Der Komponist und Bigband-Leader Bert Kaempfert schrieb Hits wie „Strangers in the Night“. Heute wäre Kaempfert, der 1980 verstarb, 85 Jahre geworden. Gut passt, dass Hamburg dem gebürtigen Barmbeker nun einen Platz widmet. Auch wenn der größtenteils zugeparkt ist

Von Kaempferts Erfolg hatte seine Nachbarin aus dem Radio erfahren. „Mensch Berthold, habe ich da gedacht. Das kann ja wohl nicht angehen.“

VON FLORIAN ZINNECKER

Ganz in der Nähe hat Bert Kaempfert früher Schrauben geklaut. „Am Osterbek-Kanal gab es einen Schrotthändler“, erzählt Kaempferts Tochter Marion. „Über den Zaun sind mein Vater und seine Freunde gerne mal in den Hinterhof gestiegen und haben ein paar Schrauben eingesteckt.“ Und sie dem Händler anschließend vorne im Laden verkauft. „Davon hat mein Vater immer erzählt, wenn er von zu Hause gesprochen hat.“ Zu Hause – das war für Bert Kaempfert Hamburg. Genauer: Hamburg-Barmbek.

An den Schrauben liegt es nicht allein, dass der Platz zwischen Wiesendamm, Fuhlsbütteler Straße und Osterbekweg seit gestern Bert-Kaempfert-Platz heißt. Sondern auch daran, dass Kaempfert später – neben etwa 400 anderen Titeln – die Hits „Strangers in the Night“ und „Moon River“ schrieb, rund 750 Titel arrangierte, allein zu Lebzeiten 150 Millionen Platten verkauft haben soll und nebenbei noch die Beatles entdeckte. „Ein Künstler von internationalem Ruf“, befand Hamburgs Kultursenatorin Karin von Welck in ihrer Laudatio, „der eine eigene Kulturgattung von Weltgeltung etabliert hat.“ Gemeint hat von Welck damit wohl das musikalische Fach „Easy Listening“. Wäre Bert Kaempfert nicht im Juni 1980 mit 56 Jahren gestorben, würde er heute 85 Jahre alt werden.
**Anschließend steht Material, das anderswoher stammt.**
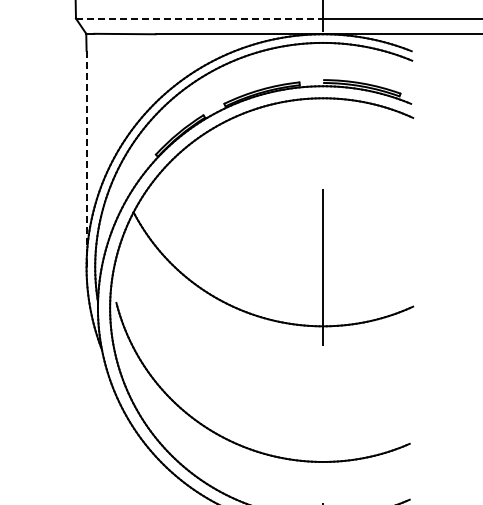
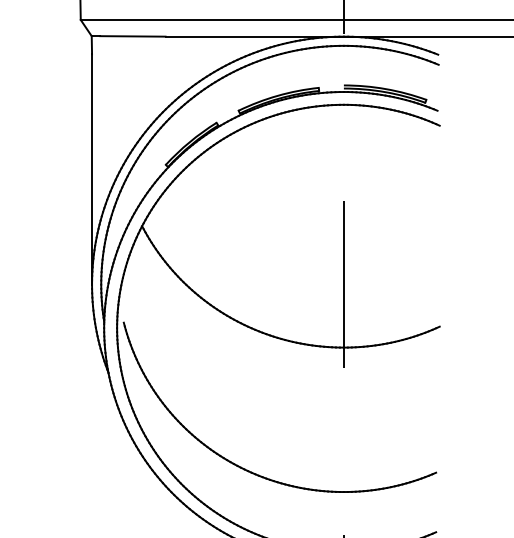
line: (199, 18) -> (212, 19), dashed -> solid
line: (86, 159) -> (91, 169), dashed -> solid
Die Stadt Hamburg gratulierte schon am Mittwoch. Das Geschenk: ein Straßenschild – als Symbol für die Widmung des bislang namenlosen Platzes, vis-à-vis zum dringend renovierungsbedürftigen Bahnhof, in großen Teilen zugeparkt. Ja, optisch müsse man durchaus noch was tun, heißt es immer wieder im Laufe des Festakts. Eines Tages werde hier etwas ganz Tolles entstehen, der Platz werde der zentrale Platz Barmbeks, gepflegt, ansehnlich, mit Flair. Nur eben jetzt noch nicht.
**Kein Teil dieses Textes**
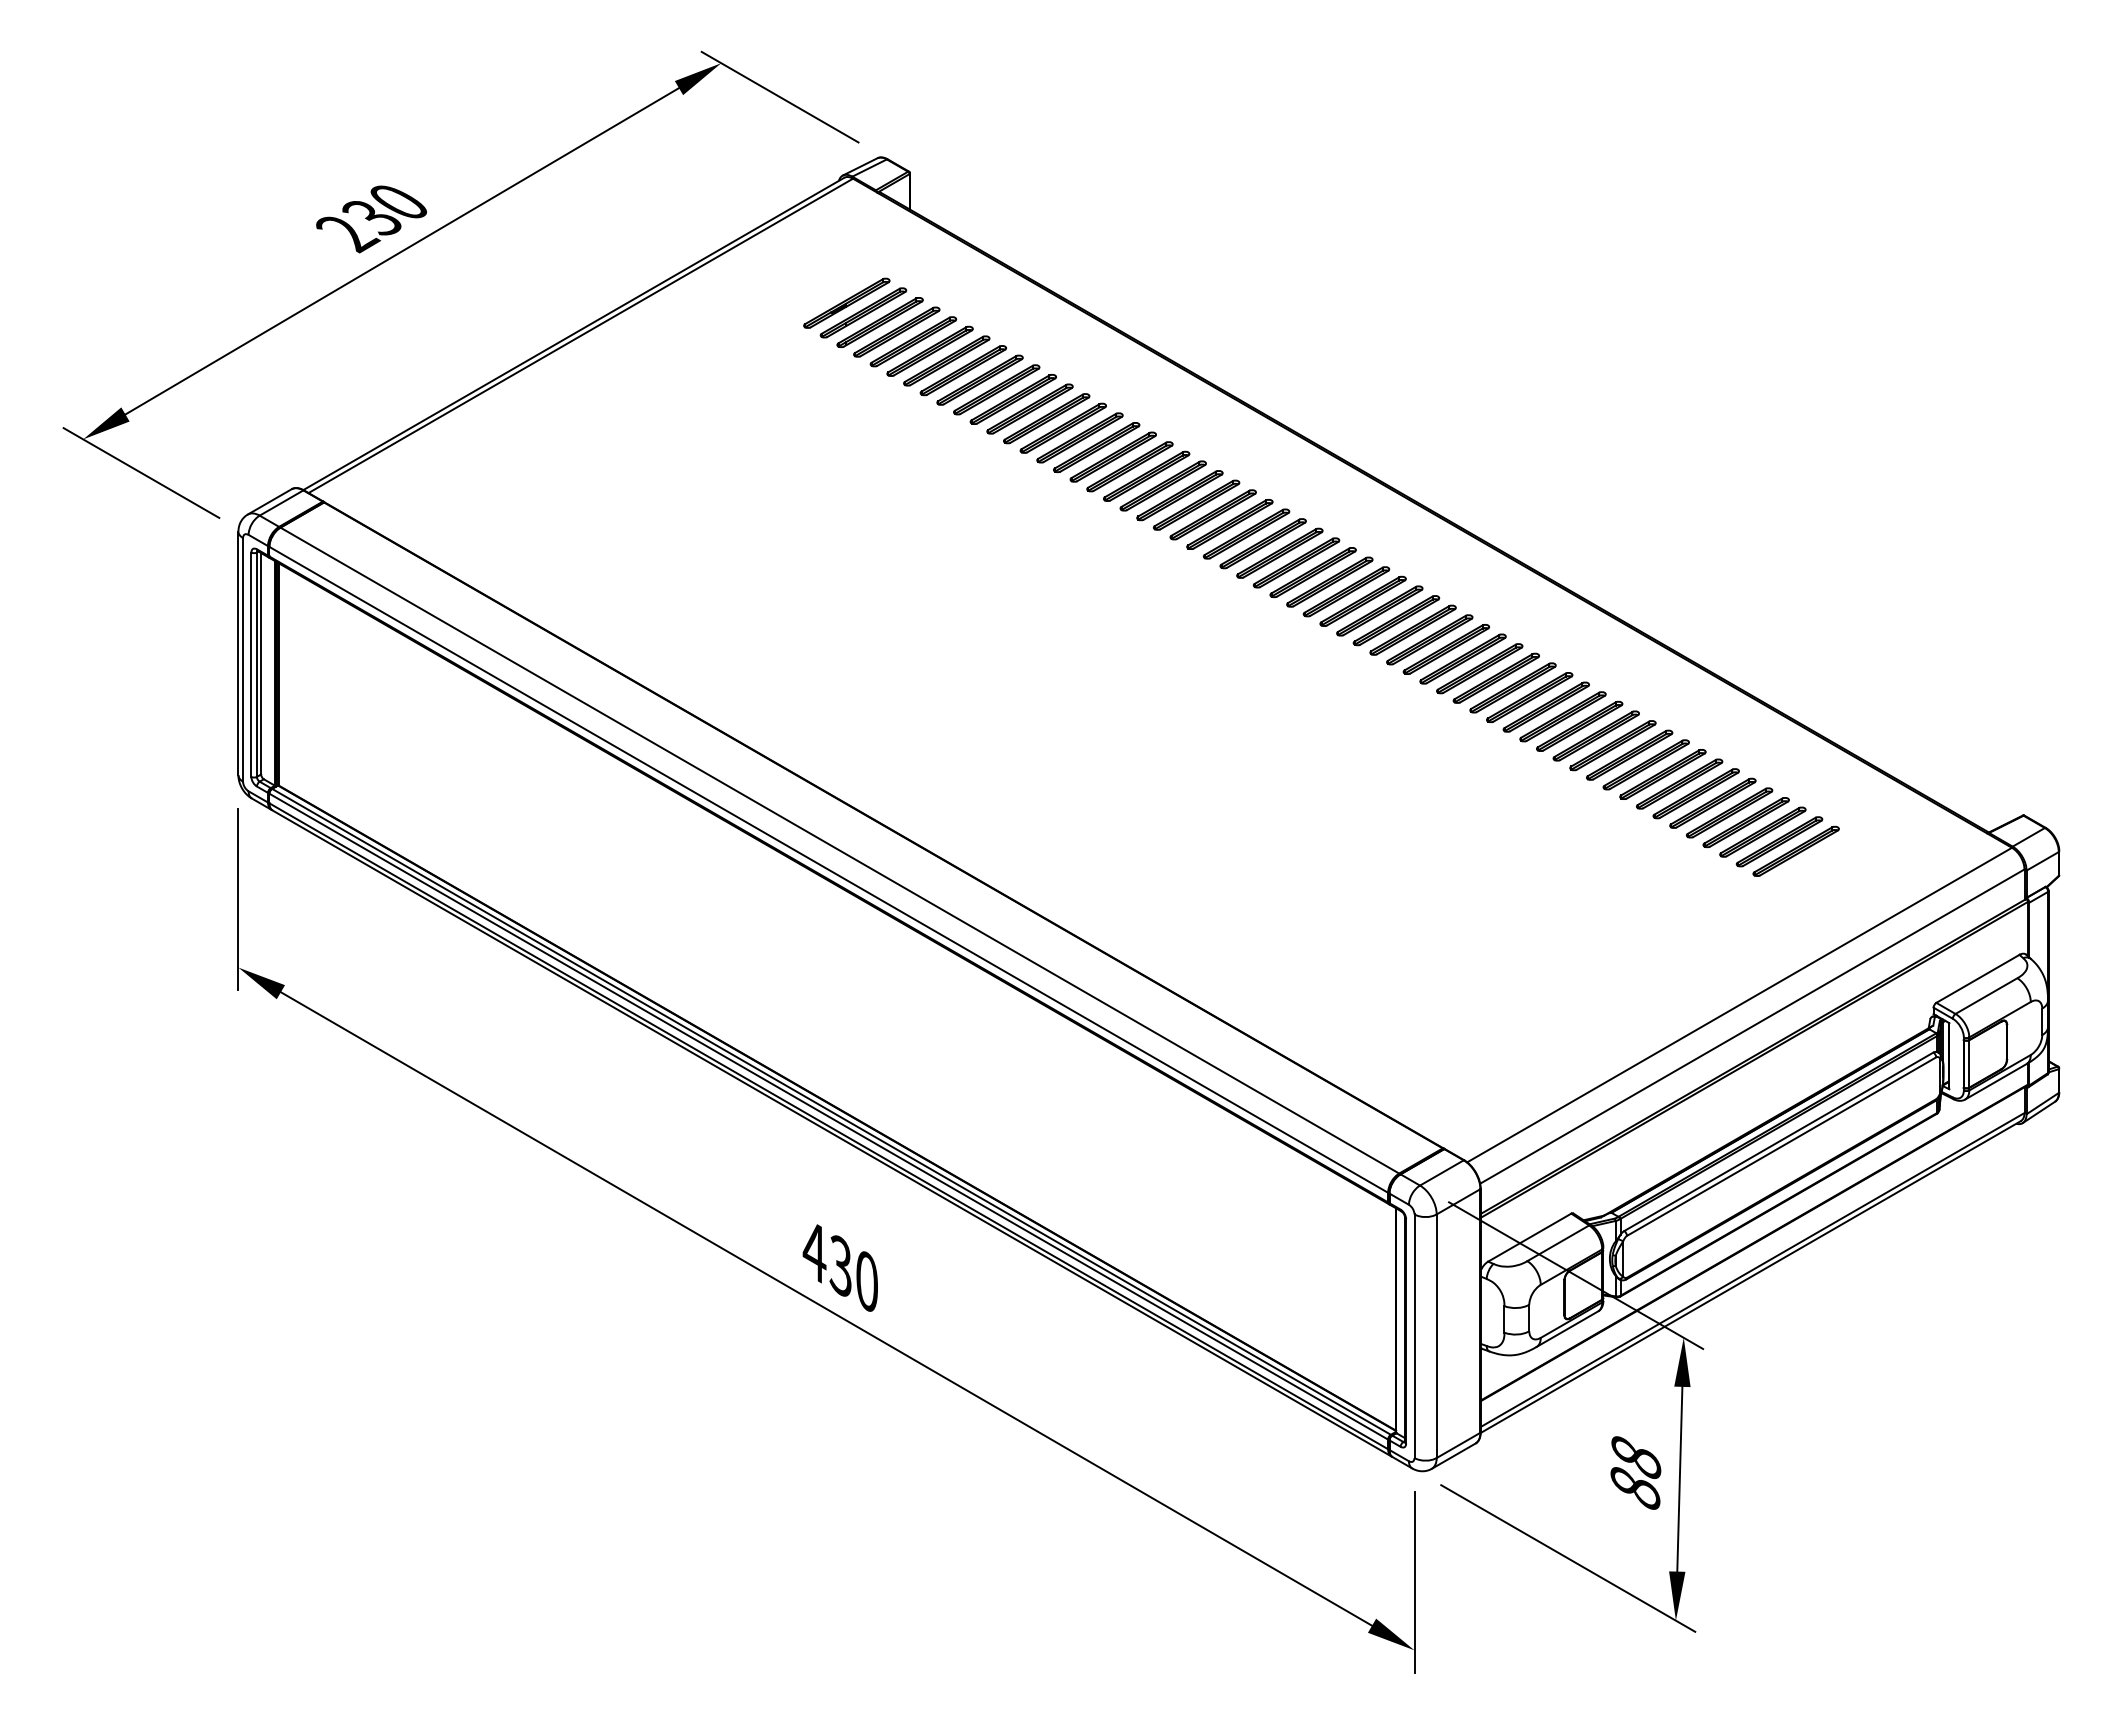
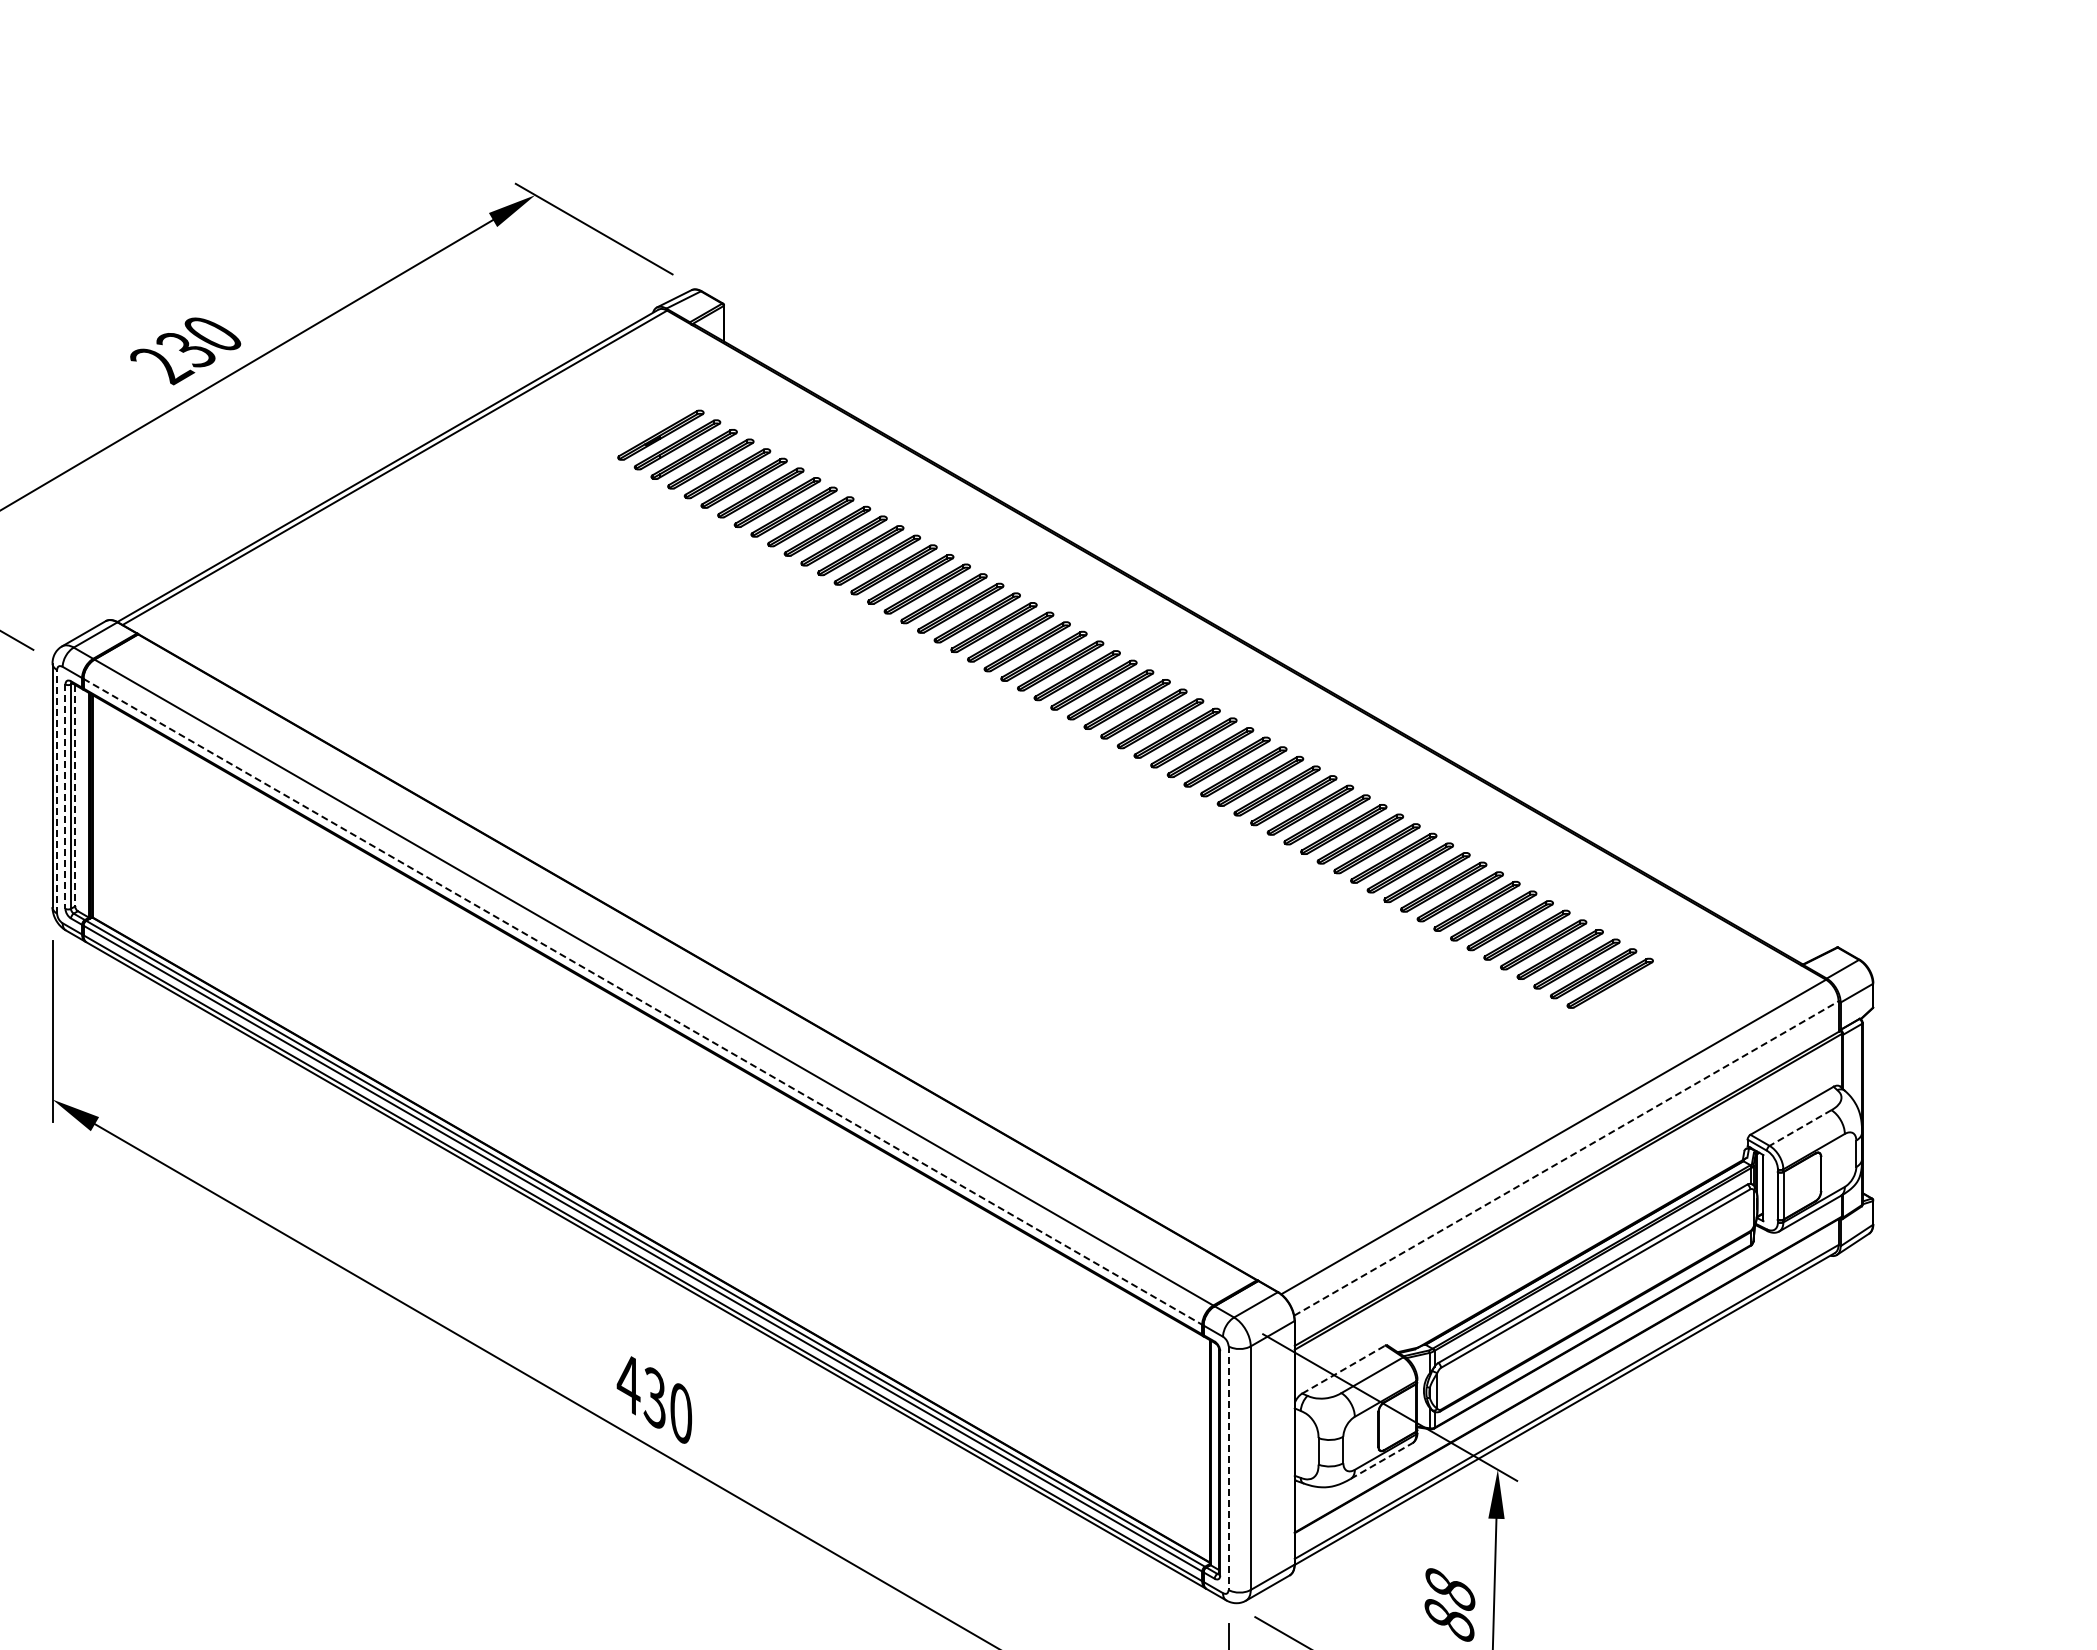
line: (243, 659) -> (57, 791), solid -> dashed
line: (261, 663) -> (75, 795), solid -> dashed
line: (251, 665) -> (65, 797), solid -> dashed
line: (828, 869) -> (642, 1001), solid -> dashed
line: (1986, 996) -> (1800, 1128), solid -> dashed
line: (1752, 1026) -> (1566, 1158), solid -> dashed
line: (1530, 1237) -> (1344, 1369), solid -> dashed
line: (1567, 1329) -> (1381, 1461), solid -> dashed
line: (1414, 1336) -> (1228, 1468), solid -> dashed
Mit seinen Eltern wohnte Kaempfert in der Adlerstraße, Haus Nummer 12. „Er wohnte parterre“, erinnert sich Ursula Ahrens, „und wir eine Etage darüber. Von 1934 an: er war damals elf Jahre alt, ich war ein Jahr jünger.“ Und weil in der Wohnung in der ersten Etage ein Klavier stand und Bert Kaempfert Ursula Ahrens und ihre beiden älteren Schwestern üben hörte, habe er gefragt, ob er nicht auch mal spielen dürfe. Im Krieg verloren sich die beiden aus den Augen, später, erzählt Ahrens, wohnten sie noch einmal in demselben Block. „Da hab‘ ich ihn im Treppenhaus getroffen, er hatte einen Kinderwagen dabei.“ Vom Erfolg ihres Nachbarn habe sie aus dem Radio erfahren – als er schon längst anderswo wohnte. „Mensch Berthold, habe ich da gedacht. Das kann ja wohl nicht angehen.“

Kaempfert studierte an der Hamburger Musikhochschule, verdiente sich seine ersten Sporen im Danziger Radioorchester. Seine erste eigene Bigband gründete er in dänischer Gefangenschaft. Für Elvis Presley arrangierte er das Volkslied „Muss I denn, muss I denn“, für Freddy Quinn schrieb er „Die Gitarre und das Meer“. Als er Ende der 50er Jahre mit dem Instrumentalstück „Wunderland bei Nacht“ bei keiner deutschen Plattenfirma landen konnte, flog er mit einer Propellermaschine nach New York. Im Gepäck: unzählige Tonbänder und Arrangements – und „Wonderland by night“, das der erste Nummer-Eins-Erfolg eines Deutschen in den USA wurde. Später arbeitete Kaempfert mit Frank Sinatra, mit Al Martino und auch mit Hildegard Knef.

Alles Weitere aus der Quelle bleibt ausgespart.